Per non dire cose imprecise, visto che si tratta di cifre, quindi matematica, è bene fare una precisazione. La gestione di un comune è articolata e complessa, non può essere compresa con un colpo d’occhio; per capire realmente il valore delle attività svolte e valutare le capacità di gestione dei politici che amministrano è necessario leggere i rendiconti.

Quanto relazionato e pubblicato dal Commissario Straordinario che governa Montefiascone, nella Delibera n. 33 del 29.06.2021, costituita da ben 15 pagine e relativo Prospetto Dimostrativo A riassuntivo, parla molto chiaro: facendo un confronto mette in risalto la situazione attuale del bilancio del comune di Montefiascone.

Nel 2015 la situazione lasciata dall’Amministrazione Cimarello era in passivo per 894.151.00 euro; nel 2020 il passivo lasciato dal Sindaco Paolini era ulteriormente peggiorato fino a € 1.176.572.00.

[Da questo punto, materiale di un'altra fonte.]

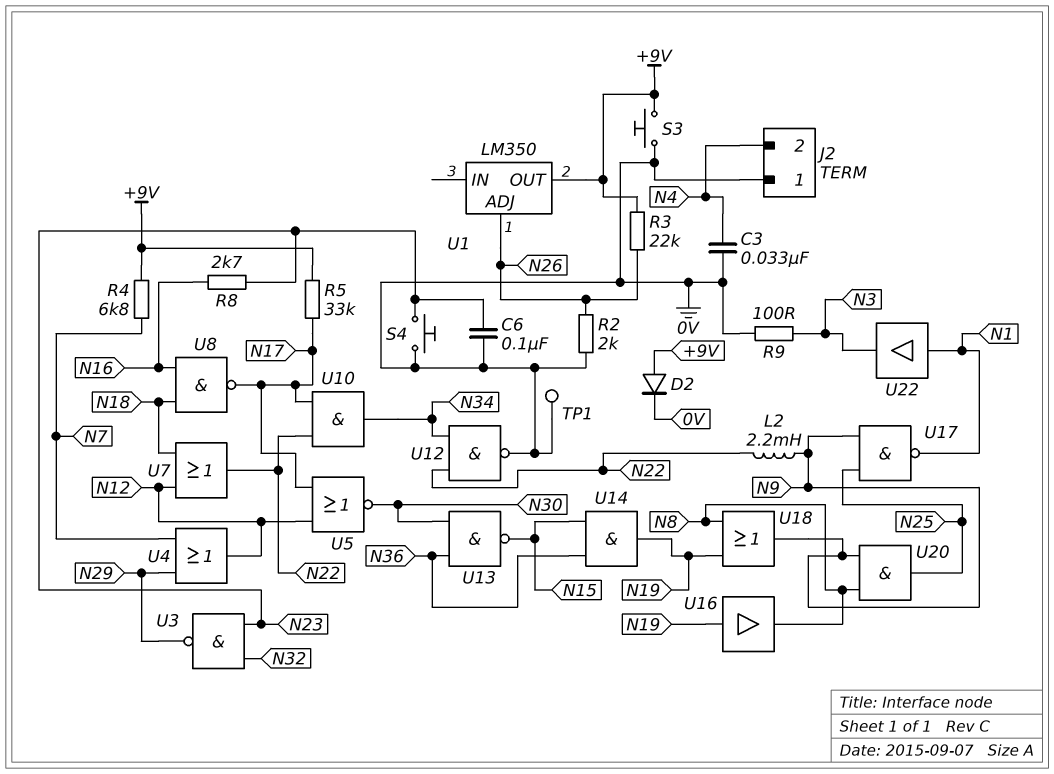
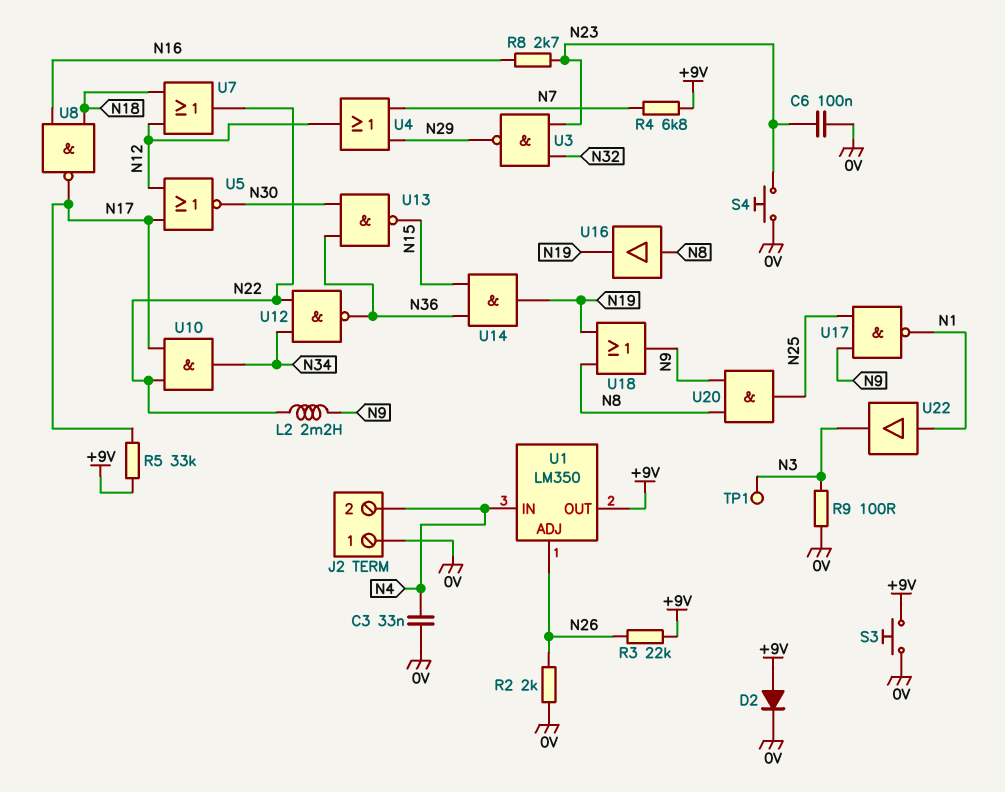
TP1: test point (0V) -> test point (N3)
U1 pin IN: none -> N4
U12: NAND (in N22, in N34, out 0V) -> NAND (in N22, in N34, out N36)
U16: buffer (in N19, out N8) -> buffer (in N8, out N19)

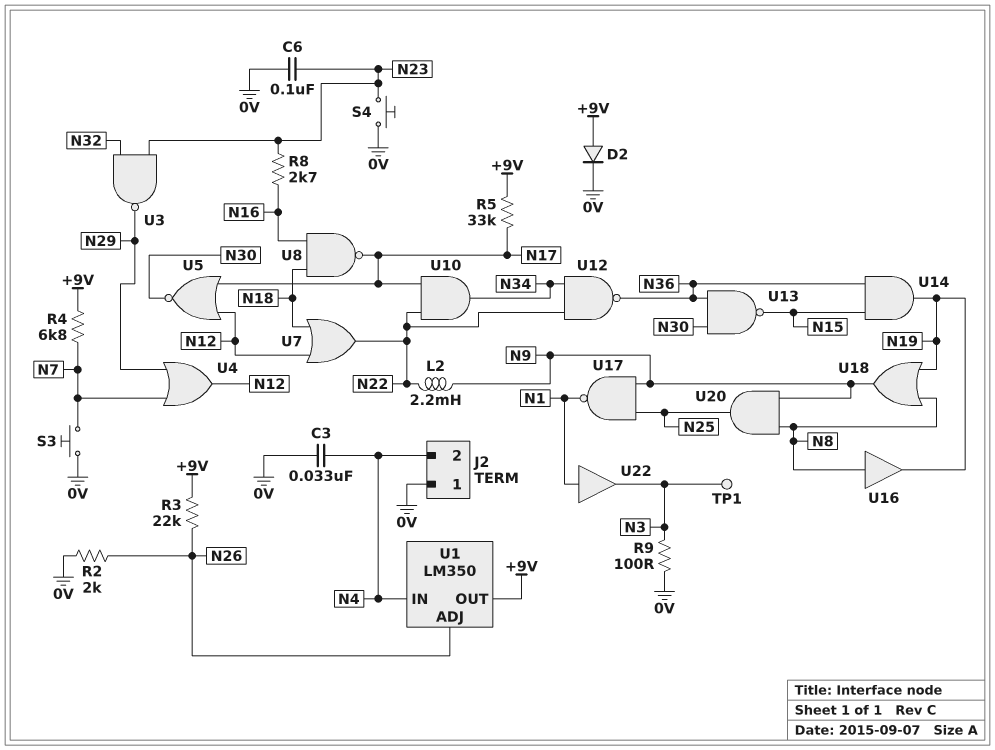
S3: button (+9V, 0V) -> button (0V, N7)

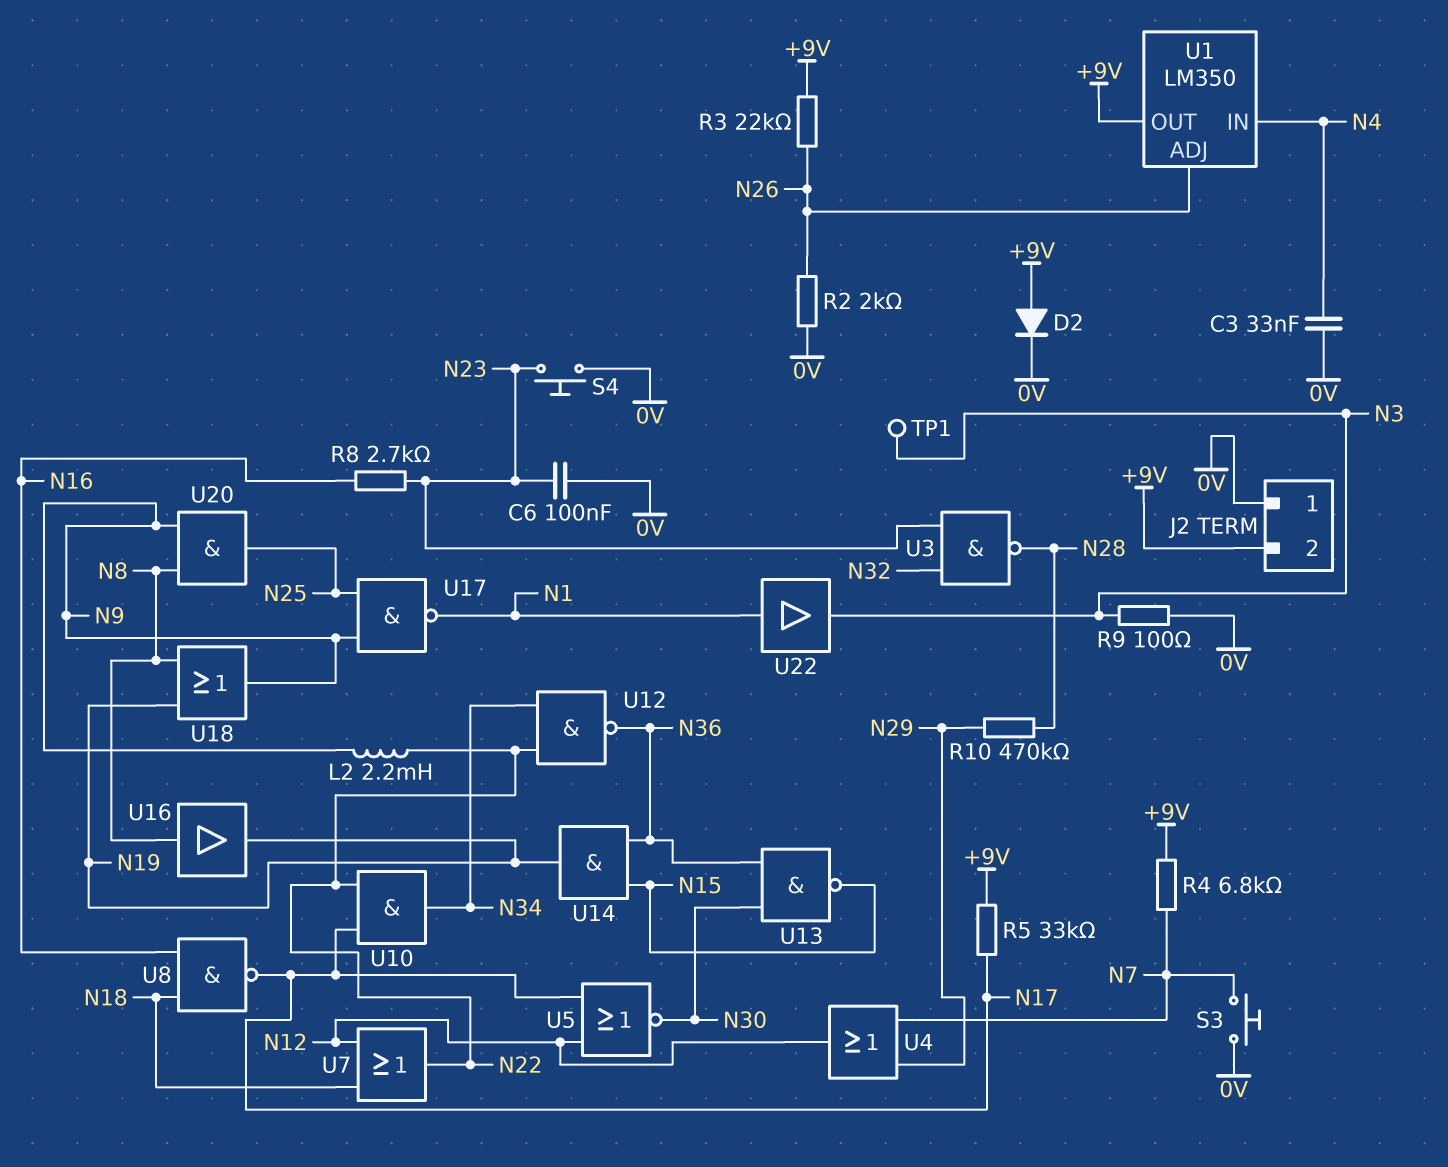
J2 pin 2: N4 -> +9V
R10: none -> 470k (N28, N29)
U3: NAND (in N23, in N32, out N29) -> NAND (in N23, in N32, out N28)

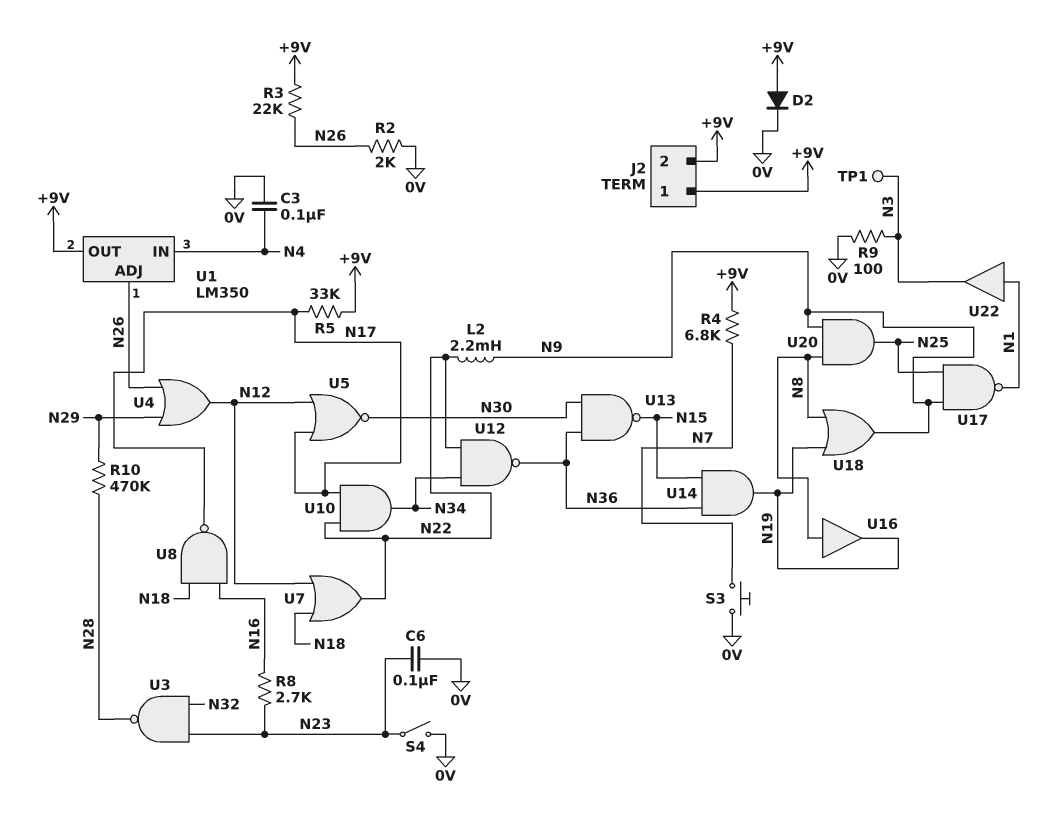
C3: 33nF (0V, N4) -> 100nF (0V, N4)
J2 pin 1: 0V -> +9V
S4: button (0V, N23) -> switch (0V, N23)
U4: OR (in N7, in N29, out N12) -> OR (in N26, in N29, out N12)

Il Comune ha una Cassa Corrente, una voce indipendente nei capitoli del bilancio comunale meglio identificata come Conto Economico, nel quale, durante i cinque anni passati, sono confluiti i vari finanziamenti pubblici da Provincia, Regione, Stato, con soldi liquidi, finalizzati a servizi pubblici spendibili in ogni momento.

In questi anni, non si comprende perché, l’amministrazione Paolini non ha speso nulla, non ha speso soldi per i servizi finanziati che così si sono accumulati, ed al 31/dicembre/2020, hanno raggiunto l’importante cifra di ben 8.355.000,00 Euro.

Questo importo non può essere usato per compensare il passivo accumulato, può solo essere usato per finanziare nuovi servizi per i cittadini.

Non rientra fra gli obiettivi del Comune fare cassa o profitti, tenere bloccata una somma così alta, non usarla per fornire servizi ai cittadini è un errore di gestione di chi amministra; vuol dire non essere neppure in grado di impiegare i denari che si ricevono per effettuare servizi alla cittadinanza, significa ritardare interventi necessari di progettualità, rinviare il progresso, favorire il deterioramento del territorio, impoverire la popolazione, ritardare la ripresa economica locale.